Espagne : Découverte d’un mécanisme moléculaire permettant d’améliorer la mémoire

La synapse désigne une zone de contact fonctionnelle qui s’établit entre deux neurones, ou entre un neurone et une autre cellule (cellules musculaires, récepteurs sensoriels…). La synapse chimique, très majoritaire, utilise des neurotransmetteurs pour transmettre l’information tandis qu’au niveau des synapses électriques, le signal est transmis électriquement par l’intermédiaire d’une jonction communicante.

Les connexions synaptiques entre neurones ne sont pas figées, mais répondent à l’activité neuronale qui modifie leur intensité. En effet, la connexion entre deux neurones dépend de l’activité précédente des neurones et de leur « utilisation ». Des stimulations extérieures peuvent ainsi provoquer que l’activité de certaines synapses augmente tandis que d’autres diminuent. Ce changement d’intensité de l’information transmise entre augmentation et diminution permet au cerveau de stocker l’information et former la mémoire pendant l’apprentissage.
Les multiples mécanismes intervenant dans la modification de la transmission synaptique au cours du temps est désigné par le terme de « plasticité synaptique ». Cette forme de plasticité à l’échelle de la connexion entre neurones permet d’expliquer de nombreuses formes de mémoire simple présentes chez tous les individus présentant un système nerveux, même peu développé. C’est un sujet encore peu connu et peu maîtrisé, toujours sujet d’intense recherche en Neurophysiologie.

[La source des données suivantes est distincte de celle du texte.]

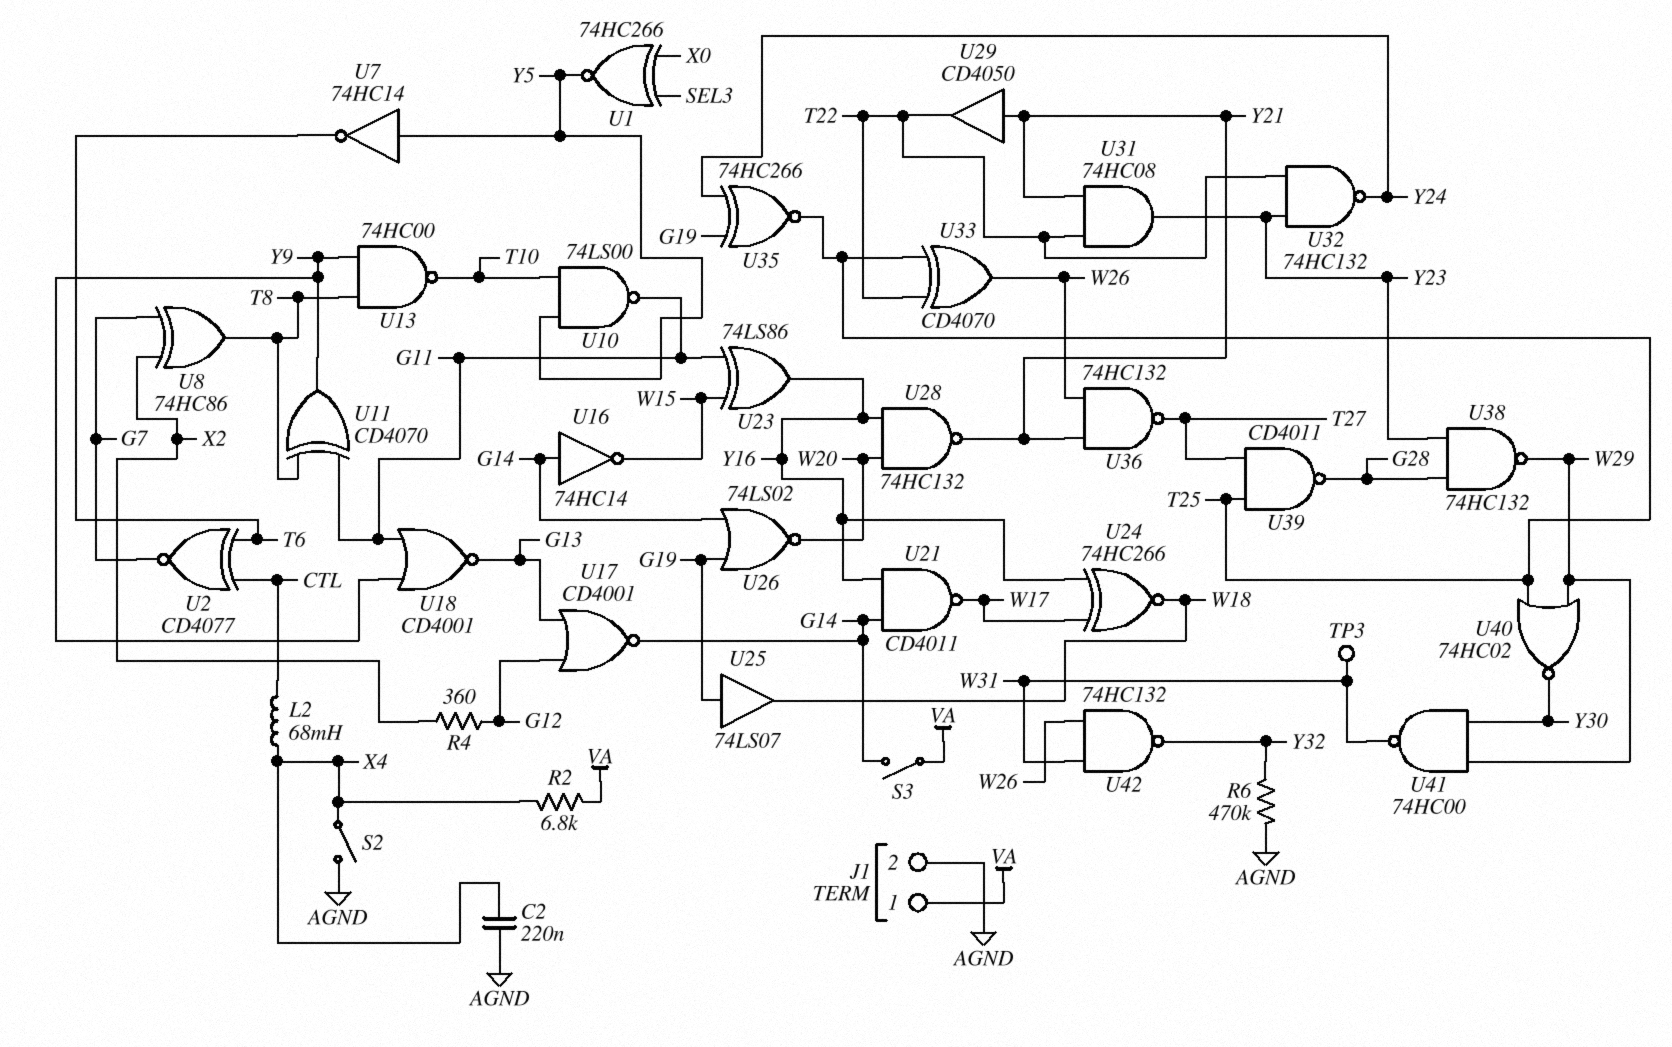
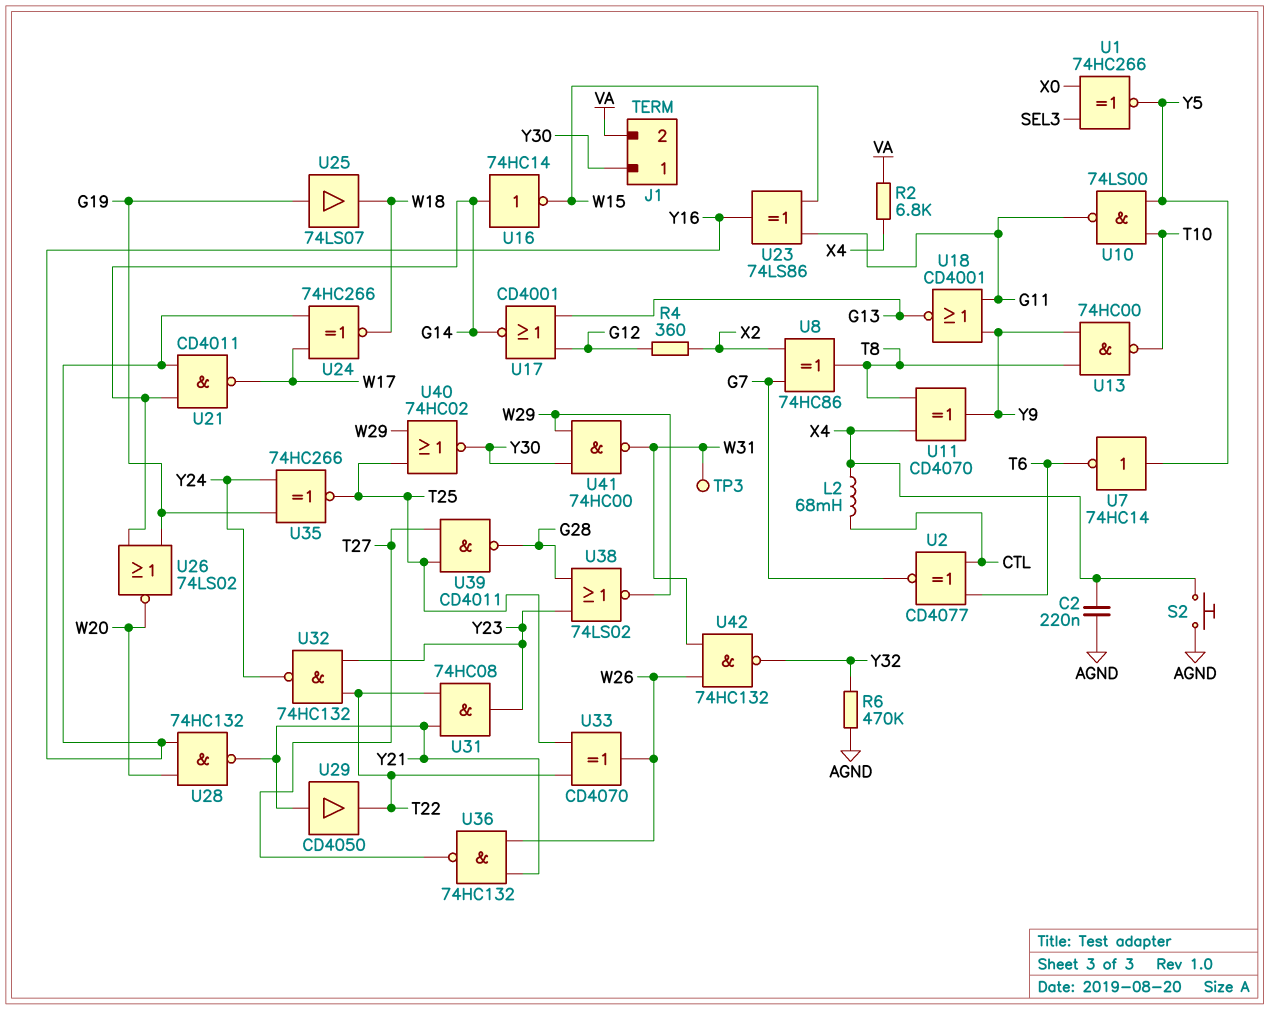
J1 pin 1: VA -> Y30
J1 pin 2: AGND -> VA
S2: switch (AGND, X4) -> button (AGND, X4)
S3: switch (G14, VA) -> none
U11: XOR CD4070 (in G11, in T8, out Y9) -> XOR CD4070 (in T8, in X4, out Y9)
U38: NAND 74HC132 (in G28, in Y23, out W29) -> NOR 74LS02 (in G28, in Y23, out W29)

Une étude menée par une équipe de chercheurs du centre de Biologie Moléculaire Severo Ochoa apporte de nouvelles données sur les mécanismes moléculaires mis en jeu par la plasticité synaptique et sur une possible manipulation afin d’améliorer la mémoire. Le travail publié dans PLoS biology et mentionné dans la prestigieuse revue Nature démontre que la plasticité des synapses peut être augmentée en utilisant un peptide (fragment de protéine) impliqué dans la communication cellulaire. Concrètement, le peptide FGL est capable d’induire l’incorporation de nouveaux récepteurs de neurotransmetteur dans les synapses de l’hippocampe, la zone du cerveau impliqué dans l’apprentissage et la mémoire.

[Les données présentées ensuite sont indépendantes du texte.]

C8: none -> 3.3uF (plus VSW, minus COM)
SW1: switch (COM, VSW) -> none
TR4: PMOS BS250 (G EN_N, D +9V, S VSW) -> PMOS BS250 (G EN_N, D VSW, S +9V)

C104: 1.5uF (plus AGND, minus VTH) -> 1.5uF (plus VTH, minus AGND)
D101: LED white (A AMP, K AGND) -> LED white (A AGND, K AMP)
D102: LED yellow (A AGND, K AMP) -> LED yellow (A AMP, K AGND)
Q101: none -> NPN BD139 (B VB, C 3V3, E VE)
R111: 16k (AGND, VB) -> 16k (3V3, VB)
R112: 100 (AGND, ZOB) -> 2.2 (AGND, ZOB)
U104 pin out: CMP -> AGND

Après avoir administré le peptide FGL à des rats de laboratoire, les chercheurs ont observé que leur capacité à apprendre et à retenir l’information sur leur environnement spatial augmentait. Les chercheurs du centre Severo Ochoa ont ainsi démonté au travers de leur étude, que sur les animaux de laboratoire, les mécanismes de plasticité synaptique peuvent être manipulé de manière pharmacologique afin d’augmenter la capacité cognitive. Ceci ouvre de nouvelles orientations sur les possibles voies d’intervention thérapeutiques pour des maladies mentales comme l’Alzheimer où les mécanismes de la mémoire sont défectueux. Et ce n’est pas la seule !
La récente découverte par des chercheurs du CSIC du rôle des astrocytes dans la formation de la mémoire propose elle aussi une nouvelle piste pour le traitement des personnes souffrant de maladies neurodégénératives.

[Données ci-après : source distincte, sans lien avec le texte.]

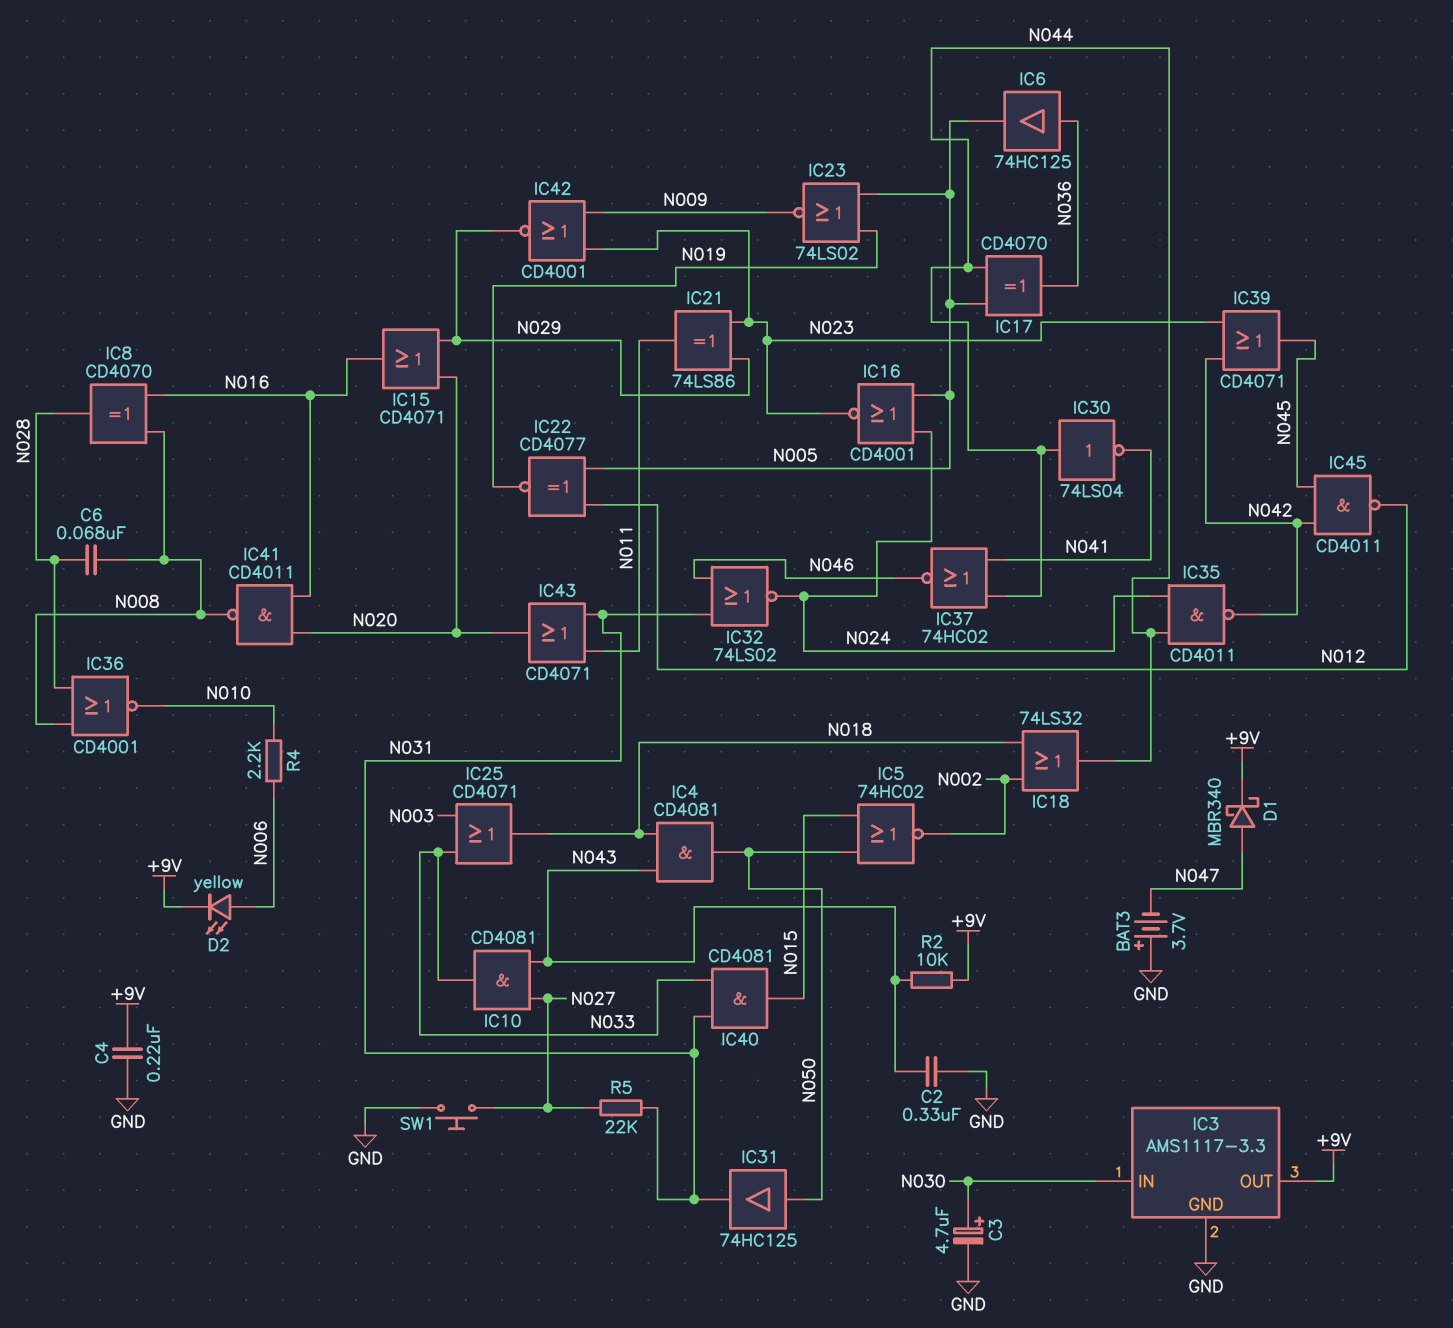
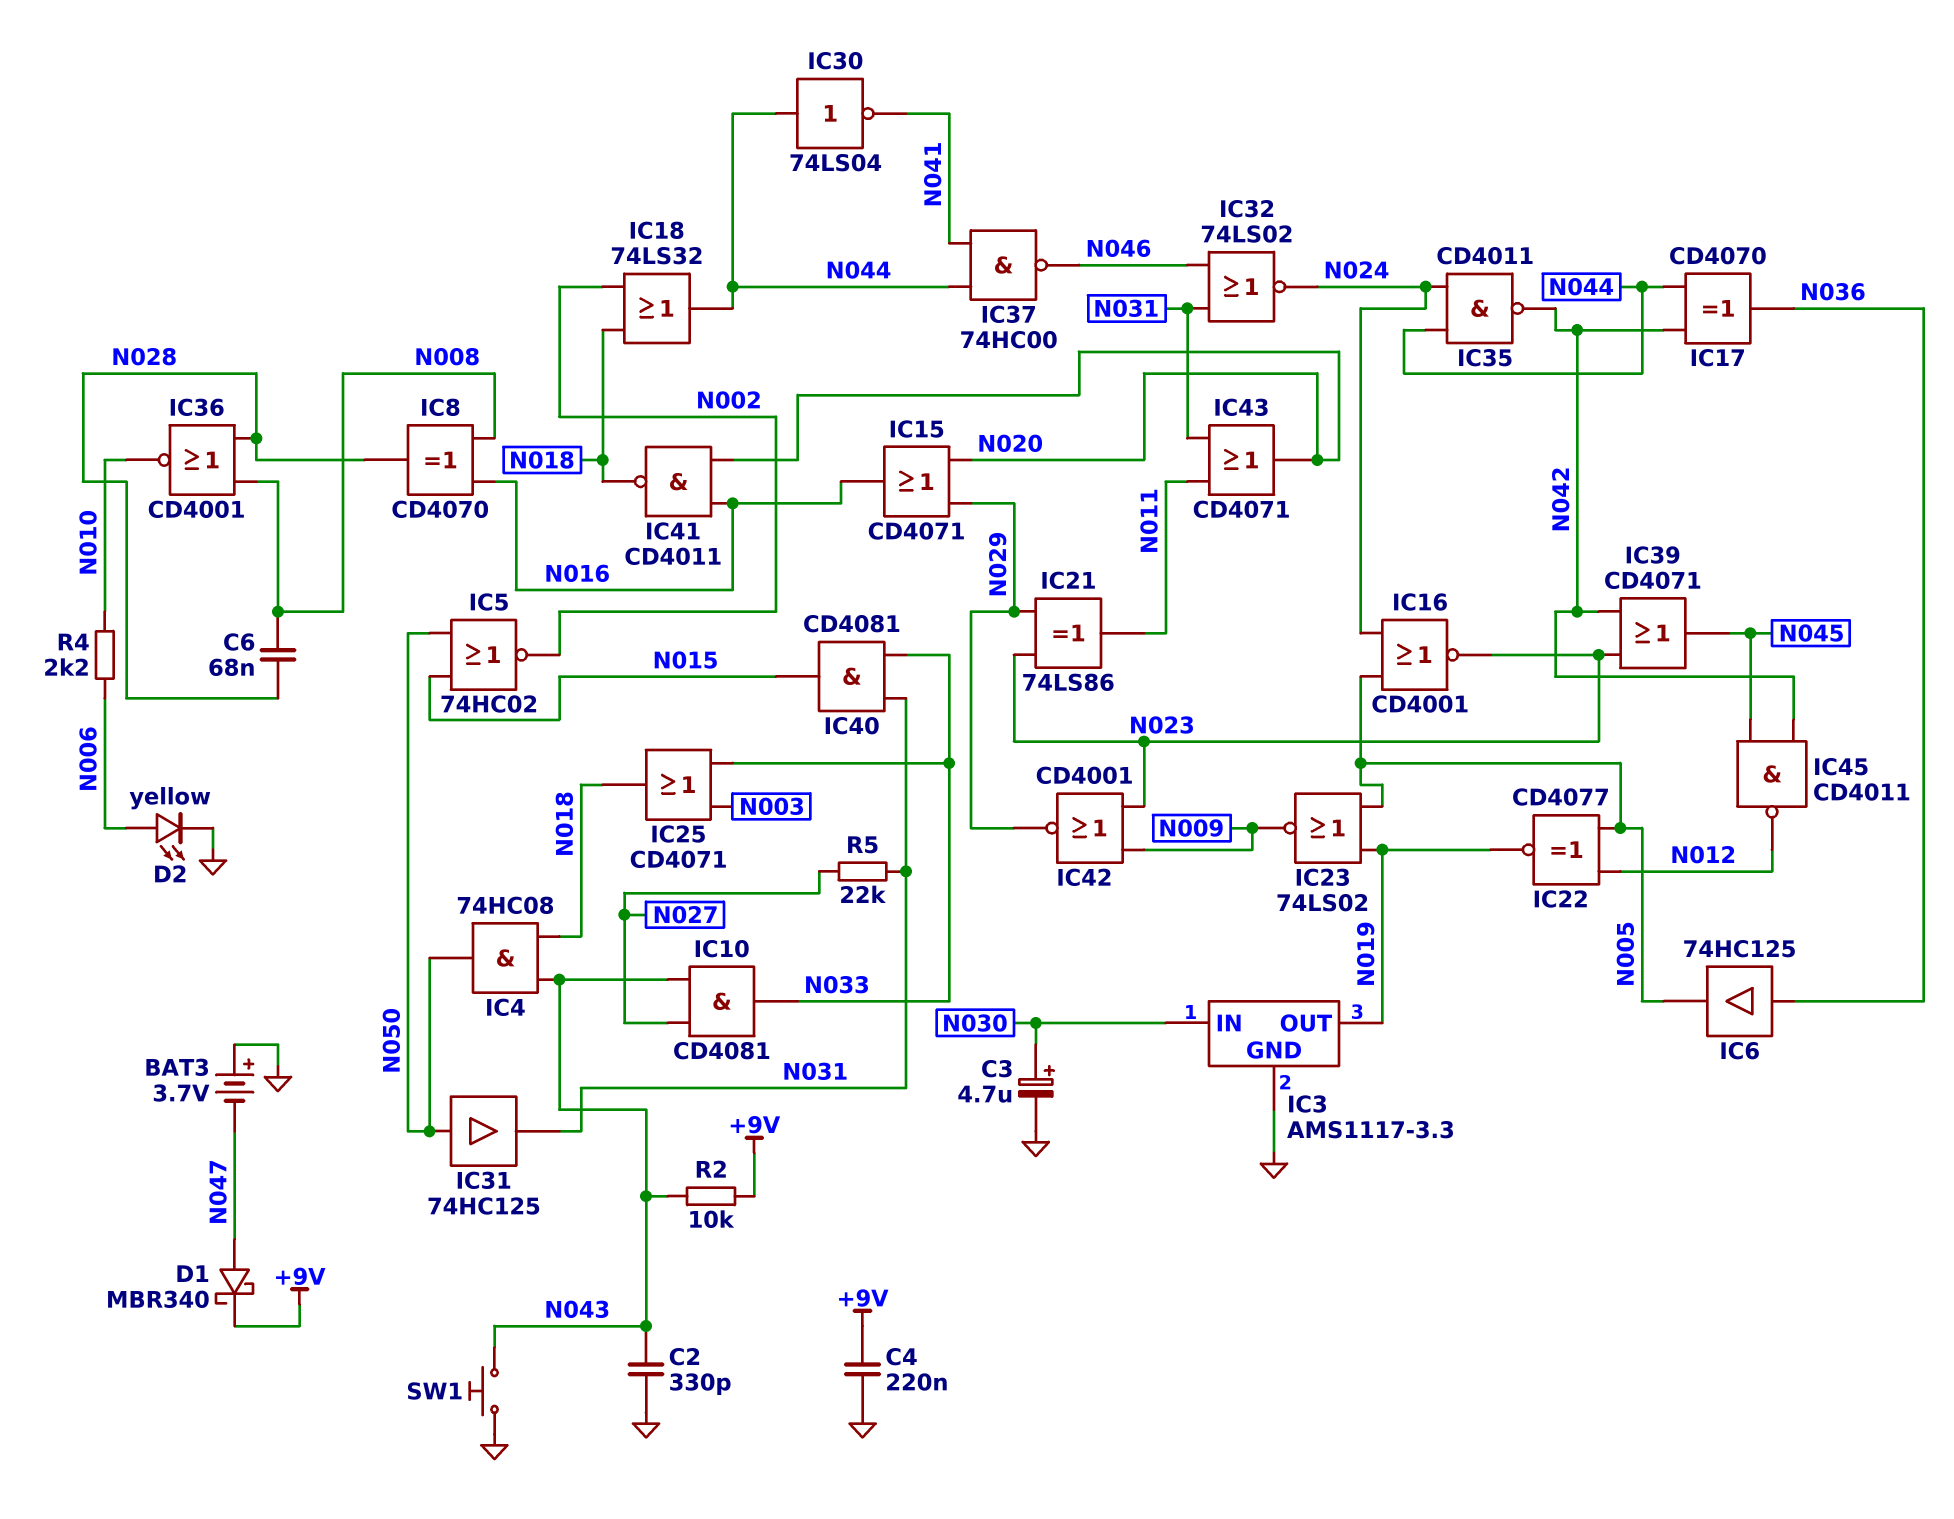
C2: 330nF (GND, N043) -> 330pF (GND, N043)
D2: LED yellow (A N006, K +9V) -> LED yellow (A N006, K GND)
IC3 pin OUT: +9V -> N019
IC4: AND CD4081 (in N018, in N043, out N050) -> AND 74HC08 (in N018, in N043, out N050)
IC17: XOR CD4070 (in N005, in N044, out N036) -> XOR CD4070 (in N042, in N044, out N036)
IC37: NOR 74HC02 (in N041, in N044, out N046) -> NAND 74HC00 (in N041, in N044, out N046)
IC41: NAND CD4011 (in N016, in N020, out N008) -> NAND CD4011 (in N016, in N020, out N018)
SW1: button (GND, N027) -> button (GND, N043)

Les astrocytes sont des cellules du système nerveux qui forment l’environnement des neurones et jouent un rôle de protection des tissus.
Les chercheurs du CSIC ont mis en évidence que ces cellules ne se contentaient pas d’une fonction de protection ou de soutien du système nerveux, mais qu’elles jouaient également un rôle actif dans la manière dont est traitée et stockée l’information au sein du cerveau. L’expérience réalisée à l’Instituto Cajal a en effet montré que les astrocytes libéraient un neurotransmetteur, qui détecté par les neurones environnants, permettait renforcer leurs connexions réciproques (la LTP ou « Potentiation à Long Terme »). En altérant cette fonction chez des souris génétiquement modifiées, les communications entre neurones s’en sont trouvées considérablement réduites. La découverte de ce rôle des astrocytes dans les mécanismes de l’activité cérébrale et de la mémoire permettra sûrement de faire avancer les nombreuses recherches développées afin de soigner les maladies neurodégénératives.